Decoupling heat and ion transport with supercapacitor-mediation in cold-source-free thermogalvanic cells

Thermogalvanic cells represent a pivotal technology for the direct conversion of low-grade thermal energy into electricity. However, constrained by the strong coupling between heat and ion transport within the redox mediators, conventional approaches rely on introducing a cold source to disrupt this coupling and enhance cell output, making efficient and sustainable operation dependent on an external cold supply.

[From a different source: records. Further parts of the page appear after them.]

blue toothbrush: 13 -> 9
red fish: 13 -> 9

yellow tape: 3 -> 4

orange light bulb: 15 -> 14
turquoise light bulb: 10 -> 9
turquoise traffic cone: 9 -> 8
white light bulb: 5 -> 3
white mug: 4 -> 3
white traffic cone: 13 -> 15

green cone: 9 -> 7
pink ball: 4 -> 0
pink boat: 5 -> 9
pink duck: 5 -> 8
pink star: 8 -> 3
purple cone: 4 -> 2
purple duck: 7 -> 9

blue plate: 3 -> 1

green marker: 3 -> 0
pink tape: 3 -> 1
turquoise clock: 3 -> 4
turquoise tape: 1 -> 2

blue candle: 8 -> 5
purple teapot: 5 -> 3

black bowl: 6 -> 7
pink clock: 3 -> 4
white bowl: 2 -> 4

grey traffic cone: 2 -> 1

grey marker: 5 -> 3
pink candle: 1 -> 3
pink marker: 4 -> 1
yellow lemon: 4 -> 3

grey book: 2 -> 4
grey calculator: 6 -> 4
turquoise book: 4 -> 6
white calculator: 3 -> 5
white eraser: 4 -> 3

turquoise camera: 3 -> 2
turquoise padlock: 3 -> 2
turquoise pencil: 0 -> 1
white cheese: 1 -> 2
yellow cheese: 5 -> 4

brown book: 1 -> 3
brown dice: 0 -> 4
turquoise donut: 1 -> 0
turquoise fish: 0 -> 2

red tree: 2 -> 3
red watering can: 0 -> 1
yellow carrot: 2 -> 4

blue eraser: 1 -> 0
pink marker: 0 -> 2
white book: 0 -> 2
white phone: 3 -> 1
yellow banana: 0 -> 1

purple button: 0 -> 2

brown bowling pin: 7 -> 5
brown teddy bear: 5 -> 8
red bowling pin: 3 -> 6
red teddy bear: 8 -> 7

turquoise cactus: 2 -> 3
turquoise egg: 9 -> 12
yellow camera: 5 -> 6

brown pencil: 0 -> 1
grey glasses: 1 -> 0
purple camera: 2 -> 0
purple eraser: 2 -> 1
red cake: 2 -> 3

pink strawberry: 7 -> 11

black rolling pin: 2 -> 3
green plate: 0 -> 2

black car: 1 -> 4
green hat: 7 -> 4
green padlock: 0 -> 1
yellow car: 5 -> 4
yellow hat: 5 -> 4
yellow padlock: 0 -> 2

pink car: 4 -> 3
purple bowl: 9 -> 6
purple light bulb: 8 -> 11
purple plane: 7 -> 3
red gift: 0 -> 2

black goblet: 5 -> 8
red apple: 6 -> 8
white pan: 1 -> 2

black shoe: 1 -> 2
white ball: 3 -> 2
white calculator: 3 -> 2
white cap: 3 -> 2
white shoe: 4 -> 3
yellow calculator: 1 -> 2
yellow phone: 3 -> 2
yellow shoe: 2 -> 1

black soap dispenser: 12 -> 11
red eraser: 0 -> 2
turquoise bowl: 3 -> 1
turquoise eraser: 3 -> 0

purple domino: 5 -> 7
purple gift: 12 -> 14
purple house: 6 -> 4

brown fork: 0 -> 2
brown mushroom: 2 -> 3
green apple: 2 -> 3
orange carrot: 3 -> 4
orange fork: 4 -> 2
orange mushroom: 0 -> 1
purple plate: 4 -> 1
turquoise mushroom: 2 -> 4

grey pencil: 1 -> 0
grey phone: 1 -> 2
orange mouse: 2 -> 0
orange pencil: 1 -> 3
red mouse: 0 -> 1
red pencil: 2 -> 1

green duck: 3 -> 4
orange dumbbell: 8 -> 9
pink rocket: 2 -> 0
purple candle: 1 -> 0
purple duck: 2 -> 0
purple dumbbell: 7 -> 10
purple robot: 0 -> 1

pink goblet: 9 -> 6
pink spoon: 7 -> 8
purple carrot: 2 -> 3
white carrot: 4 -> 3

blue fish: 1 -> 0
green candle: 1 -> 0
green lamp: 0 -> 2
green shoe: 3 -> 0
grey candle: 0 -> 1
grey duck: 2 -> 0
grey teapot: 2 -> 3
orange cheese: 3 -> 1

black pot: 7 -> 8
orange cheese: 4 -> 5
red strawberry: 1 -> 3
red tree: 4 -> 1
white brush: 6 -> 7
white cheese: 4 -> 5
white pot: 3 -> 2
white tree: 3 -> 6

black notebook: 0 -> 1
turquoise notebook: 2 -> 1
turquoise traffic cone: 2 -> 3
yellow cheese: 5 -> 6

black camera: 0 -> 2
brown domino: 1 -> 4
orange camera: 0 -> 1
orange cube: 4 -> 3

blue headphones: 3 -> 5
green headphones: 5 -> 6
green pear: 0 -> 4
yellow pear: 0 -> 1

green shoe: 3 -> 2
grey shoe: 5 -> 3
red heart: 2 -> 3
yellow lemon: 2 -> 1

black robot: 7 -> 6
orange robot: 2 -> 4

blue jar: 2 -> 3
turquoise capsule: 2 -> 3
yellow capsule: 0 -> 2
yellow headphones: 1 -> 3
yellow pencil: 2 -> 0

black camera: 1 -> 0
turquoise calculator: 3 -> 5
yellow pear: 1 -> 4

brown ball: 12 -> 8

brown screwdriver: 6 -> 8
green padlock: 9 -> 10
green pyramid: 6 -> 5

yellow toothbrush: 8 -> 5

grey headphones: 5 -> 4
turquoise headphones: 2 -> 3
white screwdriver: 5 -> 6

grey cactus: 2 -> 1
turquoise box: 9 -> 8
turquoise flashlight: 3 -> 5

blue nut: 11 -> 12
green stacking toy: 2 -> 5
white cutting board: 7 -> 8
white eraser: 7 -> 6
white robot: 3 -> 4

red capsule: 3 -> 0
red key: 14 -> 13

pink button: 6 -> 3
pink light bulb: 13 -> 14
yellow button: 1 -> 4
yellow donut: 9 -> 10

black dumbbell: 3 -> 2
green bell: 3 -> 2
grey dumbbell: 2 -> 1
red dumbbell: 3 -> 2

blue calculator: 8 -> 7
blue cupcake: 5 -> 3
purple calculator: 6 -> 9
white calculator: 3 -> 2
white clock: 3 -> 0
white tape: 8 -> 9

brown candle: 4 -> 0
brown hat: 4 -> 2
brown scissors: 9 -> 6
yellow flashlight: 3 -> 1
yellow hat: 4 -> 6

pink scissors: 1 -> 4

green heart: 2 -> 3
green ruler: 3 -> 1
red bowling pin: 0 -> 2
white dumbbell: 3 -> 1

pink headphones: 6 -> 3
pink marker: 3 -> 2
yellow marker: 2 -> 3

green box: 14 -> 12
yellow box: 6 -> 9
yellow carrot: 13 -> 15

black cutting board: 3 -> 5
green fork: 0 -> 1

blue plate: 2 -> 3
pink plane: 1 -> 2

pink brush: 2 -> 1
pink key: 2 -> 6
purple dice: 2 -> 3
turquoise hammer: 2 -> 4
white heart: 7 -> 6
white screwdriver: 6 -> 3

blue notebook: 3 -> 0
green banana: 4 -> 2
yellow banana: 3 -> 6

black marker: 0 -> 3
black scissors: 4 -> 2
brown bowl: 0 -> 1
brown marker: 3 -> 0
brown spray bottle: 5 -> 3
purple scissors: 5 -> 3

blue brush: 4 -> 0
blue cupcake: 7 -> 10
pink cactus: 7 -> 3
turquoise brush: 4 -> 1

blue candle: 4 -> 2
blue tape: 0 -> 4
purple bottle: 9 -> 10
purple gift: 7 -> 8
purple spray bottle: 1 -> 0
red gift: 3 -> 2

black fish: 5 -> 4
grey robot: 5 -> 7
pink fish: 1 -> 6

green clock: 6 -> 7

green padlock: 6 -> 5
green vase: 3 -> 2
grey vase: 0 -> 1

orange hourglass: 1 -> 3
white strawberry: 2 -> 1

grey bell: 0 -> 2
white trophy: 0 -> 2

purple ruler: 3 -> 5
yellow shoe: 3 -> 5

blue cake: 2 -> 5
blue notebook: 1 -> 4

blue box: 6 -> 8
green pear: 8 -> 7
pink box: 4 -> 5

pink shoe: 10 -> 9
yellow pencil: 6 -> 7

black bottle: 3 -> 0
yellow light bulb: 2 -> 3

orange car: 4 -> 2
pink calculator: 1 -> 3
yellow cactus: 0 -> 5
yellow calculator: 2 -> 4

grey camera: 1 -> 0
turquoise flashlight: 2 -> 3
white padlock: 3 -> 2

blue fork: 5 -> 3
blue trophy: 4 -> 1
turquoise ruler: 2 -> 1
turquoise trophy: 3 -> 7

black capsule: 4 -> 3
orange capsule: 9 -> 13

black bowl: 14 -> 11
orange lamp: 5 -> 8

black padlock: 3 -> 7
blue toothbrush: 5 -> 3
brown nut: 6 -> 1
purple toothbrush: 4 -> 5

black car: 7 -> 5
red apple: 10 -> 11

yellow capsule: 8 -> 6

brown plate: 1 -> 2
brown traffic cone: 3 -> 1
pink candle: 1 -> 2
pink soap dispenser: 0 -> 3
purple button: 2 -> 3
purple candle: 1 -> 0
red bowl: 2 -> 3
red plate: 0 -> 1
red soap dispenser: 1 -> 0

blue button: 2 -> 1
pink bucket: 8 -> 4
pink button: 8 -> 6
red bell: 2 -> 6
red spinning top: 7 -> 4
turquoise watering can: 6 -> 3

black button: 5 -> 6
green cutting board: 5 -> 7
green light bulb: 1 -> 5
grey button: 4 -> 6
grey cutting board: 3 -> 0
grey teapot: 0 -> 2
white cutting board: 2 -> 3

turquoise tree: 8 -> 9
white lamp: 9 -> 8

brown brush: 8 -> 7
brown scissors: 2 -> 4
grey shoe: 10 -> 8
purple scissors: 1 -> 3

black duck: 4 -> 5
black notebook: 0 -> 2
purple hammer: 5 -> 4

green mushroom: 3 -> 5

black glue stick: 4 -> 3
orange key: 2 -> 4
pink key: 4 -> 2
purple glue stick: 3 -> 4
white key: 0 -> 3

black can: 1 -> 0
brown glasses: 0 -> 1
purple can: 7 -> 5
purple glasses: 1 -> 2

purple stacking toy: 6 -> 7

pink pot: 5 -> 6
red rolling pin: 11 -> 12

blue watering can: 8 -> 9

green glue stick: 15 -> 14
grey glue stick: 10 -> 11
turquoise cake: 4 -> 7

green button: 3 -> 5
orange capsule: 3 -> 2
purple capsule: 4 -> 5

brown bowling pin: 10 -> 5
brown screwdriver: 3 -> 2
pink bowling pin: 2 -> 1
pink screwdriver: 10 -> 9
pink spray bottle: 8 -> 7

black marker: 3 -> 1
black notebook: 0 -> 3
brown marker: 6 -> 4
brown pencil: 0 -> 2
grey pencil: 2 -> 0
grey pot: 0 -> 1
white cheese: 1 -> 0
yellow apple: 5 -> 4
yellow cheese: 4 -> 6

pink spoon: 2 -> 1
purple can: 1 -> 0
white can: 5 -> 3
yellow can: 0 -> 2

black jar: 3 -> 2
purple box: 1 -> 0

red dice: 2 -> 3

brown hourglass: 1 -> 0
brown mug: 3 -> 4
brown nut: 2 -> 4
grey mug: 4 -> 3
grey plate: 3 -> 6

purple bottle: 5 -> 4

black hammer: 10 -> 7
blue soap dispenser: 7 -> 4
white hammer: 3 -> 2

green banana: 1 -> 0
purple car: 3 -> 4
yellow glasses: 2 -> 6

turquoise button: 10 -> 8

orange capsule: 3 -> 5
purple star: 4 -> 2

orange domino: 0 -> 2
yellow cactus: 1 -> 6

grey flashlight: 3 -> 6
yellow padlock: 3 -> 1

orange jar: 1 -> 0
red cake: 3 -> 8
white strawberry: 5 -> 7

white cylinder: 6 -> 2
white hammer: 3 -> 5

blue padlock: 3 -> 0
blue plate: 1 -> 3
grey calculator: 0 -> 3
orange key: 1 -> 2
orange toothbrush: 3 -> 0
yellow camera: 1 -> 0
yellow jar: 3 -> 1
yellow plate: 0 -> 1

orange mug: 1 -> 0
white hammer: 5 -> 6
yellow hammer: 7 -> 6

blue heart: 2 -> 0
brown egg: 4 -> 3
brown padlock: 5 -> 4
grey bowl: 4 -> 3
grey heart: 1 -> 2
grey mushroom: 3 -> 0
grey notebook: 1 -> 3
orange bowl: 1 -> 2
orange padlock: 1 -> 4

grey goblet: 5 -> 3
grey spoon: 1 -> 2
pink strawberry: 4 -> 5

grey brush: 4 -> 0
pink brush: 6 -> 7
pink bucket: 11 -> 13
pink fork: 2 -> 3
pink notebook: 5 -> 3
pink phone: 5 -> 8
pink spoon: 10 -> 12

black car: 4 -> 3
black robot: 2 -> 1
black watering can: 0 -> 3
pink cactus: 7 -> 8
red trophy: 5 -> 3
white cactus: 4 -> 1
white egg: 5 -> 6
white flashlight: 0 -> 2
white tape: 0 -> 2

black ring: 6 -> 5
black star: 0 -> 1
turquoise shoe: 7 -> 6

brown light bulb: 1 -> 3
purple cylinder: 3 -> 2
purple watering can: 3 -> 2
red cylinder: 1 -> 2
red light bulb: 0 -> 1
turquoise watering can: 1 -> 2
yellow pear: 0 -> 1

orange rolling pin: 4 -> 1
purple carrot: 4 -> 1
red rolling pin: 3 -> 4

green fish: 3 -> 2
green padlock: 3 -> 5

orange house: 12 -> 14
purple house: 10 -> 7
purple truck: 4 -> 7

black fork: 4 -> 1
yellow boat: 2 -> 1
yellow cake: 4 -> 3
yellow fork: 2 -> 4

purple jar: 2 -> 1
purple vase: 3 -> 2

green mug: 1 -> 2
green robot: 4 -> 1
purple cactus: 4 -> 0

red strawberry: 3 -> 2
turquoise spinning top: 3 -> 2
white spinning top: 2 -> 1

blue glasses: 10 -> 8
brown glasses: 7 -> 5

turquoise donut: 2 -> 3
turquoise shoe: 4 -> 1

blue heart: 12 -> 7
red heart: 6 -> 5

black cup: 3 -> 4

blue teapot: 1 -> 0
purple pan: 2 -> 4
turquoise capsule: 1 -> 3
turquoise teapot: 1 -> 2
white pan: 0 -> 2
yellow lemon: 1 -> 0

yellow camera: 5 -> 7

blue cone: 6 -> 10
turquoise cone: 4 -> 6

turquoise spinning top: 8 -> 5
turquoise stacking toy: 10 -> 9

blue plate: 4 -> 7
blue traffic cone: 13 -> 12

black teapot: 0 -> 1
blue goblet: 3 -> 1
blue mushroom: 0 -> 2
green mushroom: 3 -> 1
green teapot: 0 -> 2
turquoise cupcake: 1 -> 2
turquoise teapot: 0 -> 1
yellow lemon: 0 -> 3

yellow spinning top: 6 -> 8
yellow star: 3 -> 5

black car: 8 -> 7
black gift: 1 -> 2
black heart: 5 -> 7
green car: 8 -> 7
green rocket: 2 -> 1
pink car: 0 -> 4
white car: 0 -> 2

In the absence of forced cooling, the temperature difference (ΔT) and the output current of the cell exhibit a mutual limitation, resulting in a low relative Carnot efficiency (η _r  < 3%) or low output power density (P _max < 0.5 W m ^− 2 ). Here, we report a cold-source-free thermogalvanic cell that decouples heat and ion transport in the redox medium. This design, for the first time, utilizes supercapacitor-mediated redox reactions within the thermogalvanic cell. It achieves thermal isolation through the spatial separation of the hot and cold electrodes and establishes a high-speed ionic transport highway via the supercapacitor unit. This device, operating without forced cooling with a heat source at 70°C, realizes a temperature difference ΔT > 40 K between the two electrodes and enables unrestricted ion transport. The cell achieves a high output power density of 3.52 W m ^− 2 and a maximum relative Carnot efficiency of 7.3%, which are the highest reported value without an external cold source and the η _r value exceeds the predicted commercialization threshold of 5%. This novel thermogalvanic cell design promises the ultimate utilization and commercialization of low-grade thermal energy.